Tamma Tamma Loge – Thanedaar

Socha Hai – Baadshaho

Kehdoon Tumhein Ya Chup Rahoon – Deewar

Hawa Hawai 2.0 – Tumhari Sulu

Hawa Hawai – Mr. India

Gazab Ka Hai Din – Dil Juunglee

Gazab Ka Hai Din – Qayamat se Qayamat Tak

Gali Gali – KGF

Gali Gali Mein – Tridev

Sanu Kehndi – Kesari

Bhabo Kehndi Eh – Surinder Kaur

Hauli Hauli – De De Pyaar De

Yeah Baby – Garry Sandhu

Chatur Naar – Machine

Ek Chatur Naar – Padosan

Aankh Marey – Simmba

Aankh Maare – Tere Mere Sapne

Arey Pyaar Kar Le – Shubh Mangal Zyada Saavdhan

Yaar Bina Chain Kahan Re – Saaheb

PS: Got to know that Loveyatri’s Akh Lad Jaave is a recreation of this song 🙂 This is another uncredited recreation, like Kesari’s Sanu Kehndi!

Sunday March 29, 2020

Plucking the Genda Phool, twice!

Back in 2009, A.R.Rahman had a song called ‘Genda Phool’ in his iconic soundtrack for Delhi 6. The song was credited as “Courtesy: Raghubir Yadav” even in Delhi 6’s CD. From what I gather, the original song that goes,
“Saas Gari Deve,
Nanad Muhaan Leve,
Devar Babu Mor…
…Karaar Genda Phool”
…was supposed to have been written by a Chhattisgarh poet named Gangaram Shivarey and the music composed by another Chhattisgarh composer named Bhulwaram Yadav. The song describes a bride’s perspective in her new home and the marigold flower becomes a motif to weave in her marriage and her two families. Bhulwaram Yadav had supposedly taught the song to the Joshi sisters (Rekha, Rama and Prabha) who sang it in public concerts, to a rousing welcome. HMV/Saregama released it commercially and it became a popular song on radio and at weddings.

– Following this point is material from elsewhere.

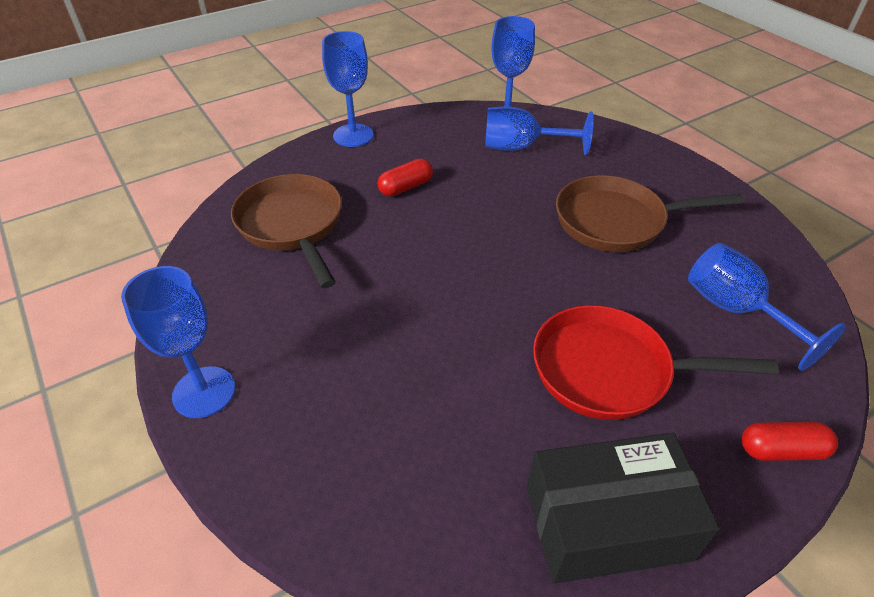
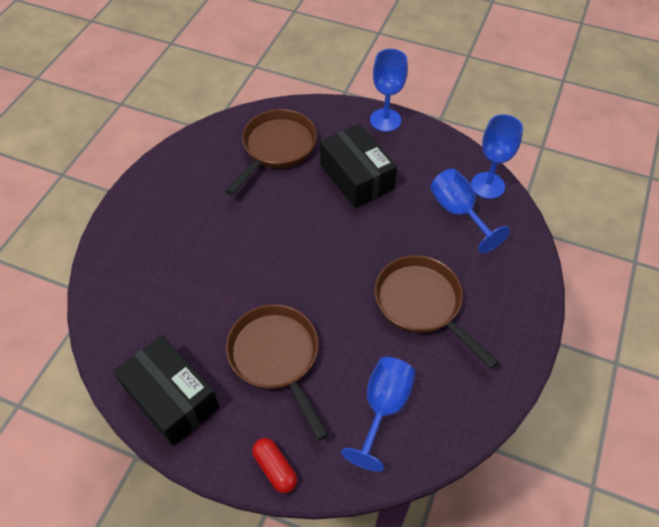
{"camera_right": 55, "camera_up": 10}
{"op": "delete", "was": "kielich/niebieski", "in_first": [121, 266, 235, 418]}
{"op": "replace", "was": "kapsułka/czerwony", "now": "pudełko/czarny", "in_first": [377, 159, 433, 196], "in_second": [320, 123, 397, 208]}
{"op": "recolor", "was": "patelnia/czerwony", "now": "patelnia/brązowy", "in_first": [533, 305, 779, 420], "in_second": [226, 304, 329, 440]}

There is no credit to any of the original artists in Delhi 6’s CD or the film.

(PS: The Delhi 6 CD is one of the best designed that I have ever owned! The entire CD design is a labor of love!)

T-series’ 2011 YouTube upload of Genda Phool:

T-series’ 2011 YouTube upload of Genda Phool (remix):

Cut to 2020!

On March 25, 2020, as if it had astronomical significance, T-series decided to re-upload Delhi 6’s Genda Phool again. Exactly on March 25, 2020.

Why March 25th?

Because Sony Music was slated to release a new song called Genda Phool, featuring Badshah and Payal Dev.

So it was obvious that T-series was up to its old tricks again. In the 90s, T-series was notorious for getting Anuradha Paudwal to re-sing (cover versions) famous songs from other music labels and release the duplicate versions through audio cassettes with dirt-cheap prices. This used a loophole in the copyright law in India at that time.

What T-series did on March 25, 2020 was a new-age version of that tactic. The timing was to use the search interest for the term ‘genda phool’. If you see the 2-digit million views for Badshah’s new song, you know what is at stake!

Now, incredibly ironically, Badshah’s song is based on a folk song too, and has been poorly credited, just like Rahman’s cover version.

The original of Badshah’s cover version is of Bangla origin.

The credit to the original was missing when the song was first released by Sony Music.

They eventually added a weak line to give credit to the original lyrics, but not the music, which is credited to Badshah alone.